As we get closer and closer to the new year, I’ve been thinking a lot about New Year’s resolutions and goals, and desires. We all have desires. It is human nature to desire, to have never ending desires in fact. Once one desire is satisfied, our mind finds another desire to lock onto, another goal to move towards. This is both good and bad. In some instances, the way we can relate to desires might prevent us from feeling satisfied and fulfilled by the present moment, the only moment that truly exists. When we become addicted to living for the next thing, convinced that if we only had that next thing, or reached that next goal, we’d be happy, the happiness remains always out of our grasp. In this case, we can begin to associate goals and dreams with a lack or scarcity mindset (if I desire something it must mean I’m missing something in my life). Goals and desires aren’t bad, as long as those goals/desires don’t reinforce the lack/scarcity mindset. Wanting something else does not necessarily mean that something is missing from your life, it simply means that you want something in addition to what you already have, or you want an achievement in addition to what you already have. Gratitude for all the abundance that’s already in your life is crucial along the road to achieving more.

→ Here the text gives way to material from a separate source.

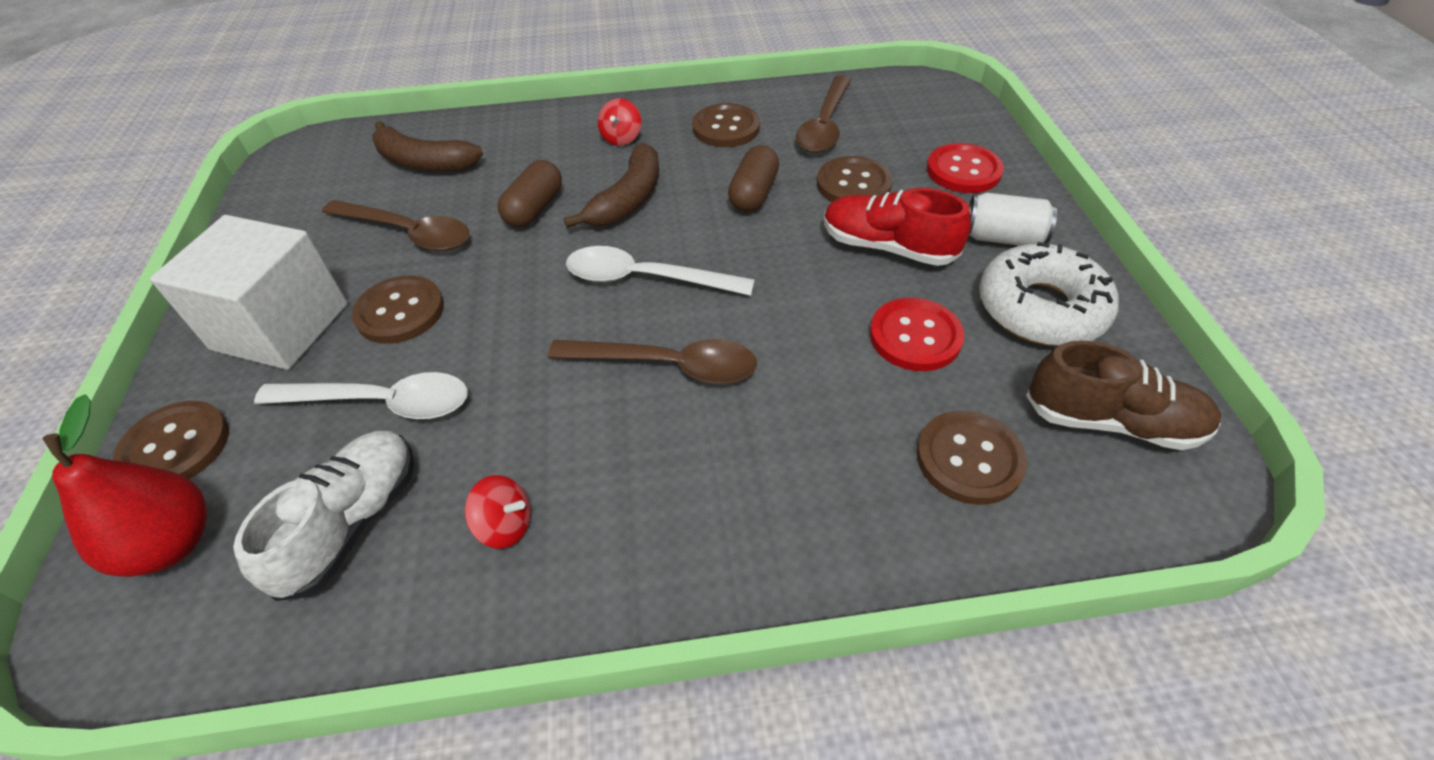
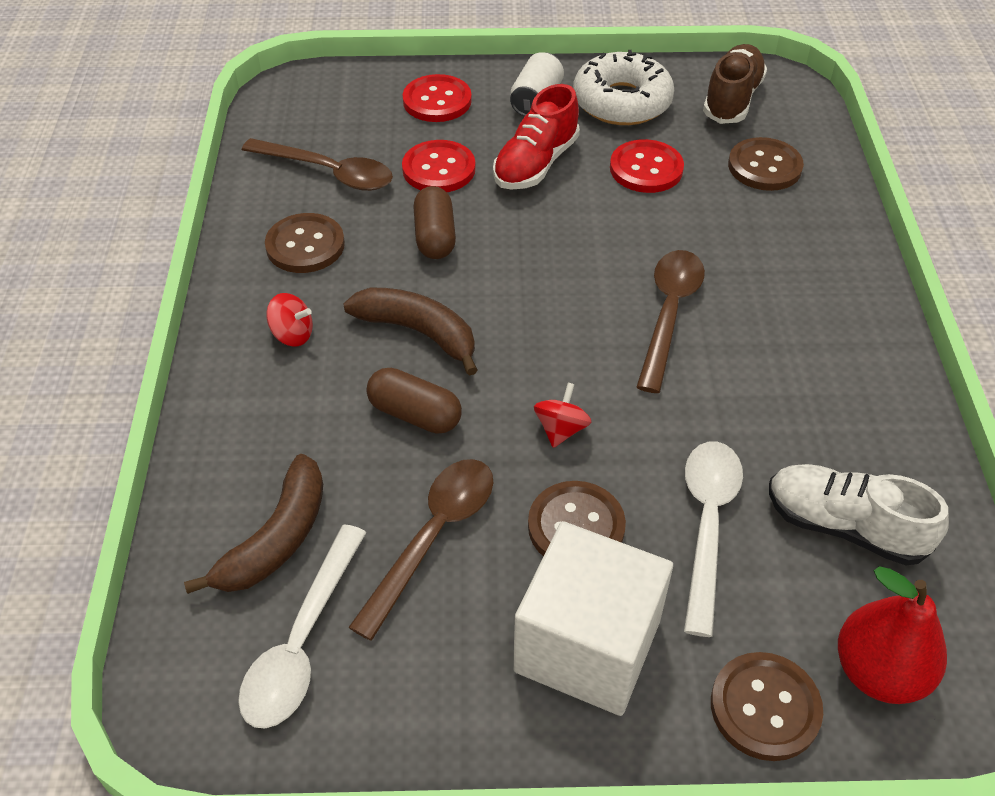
camera: 85 degrees left, 0 degrees up
(505, 525) = (838, 419): red spinning top -> red spinning top (561, 429)
(645, 279) = (552, 323): white spoon -> white spoon (302, 642)
(753, 193) = (435, 237): brown capsule -> brown capsule turned 60 degrees clockwise
(853, 184) = (439, 169): brown button -> red button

Sometimes, what can happen is that we have desires which we dismiss, goals or dreams which we feel are unrealistic, or too unattainable. I know I’ve had times in my life where I doubted whether I could ever achieve my dreams, or whether my dreams were even worth dreaming because of how big and unattainable they felt. And then I listened to an interview on law of attraction and spirituality, where the speaker declared that our desires are there for a reason. The fact that we desire something means we have the ability to achieve or obtain it. If what you seek is seeking you, that achievement or thing might even want you so to speak. This concept gave me great comfort. It helped relieve me from the burden of judging my dreams, and allowed me to accept them. Not only that but it allowed me to believe that they were achievable, that simply by the fact that I desired them, meant that I was capable of achieving them. I know that reaching goals takes so much more than just belief, but belief is half the battle. So believe that you can achieve your goals and desires, that they were meant for you to obtain, and then set out to figure out how exactly to do it.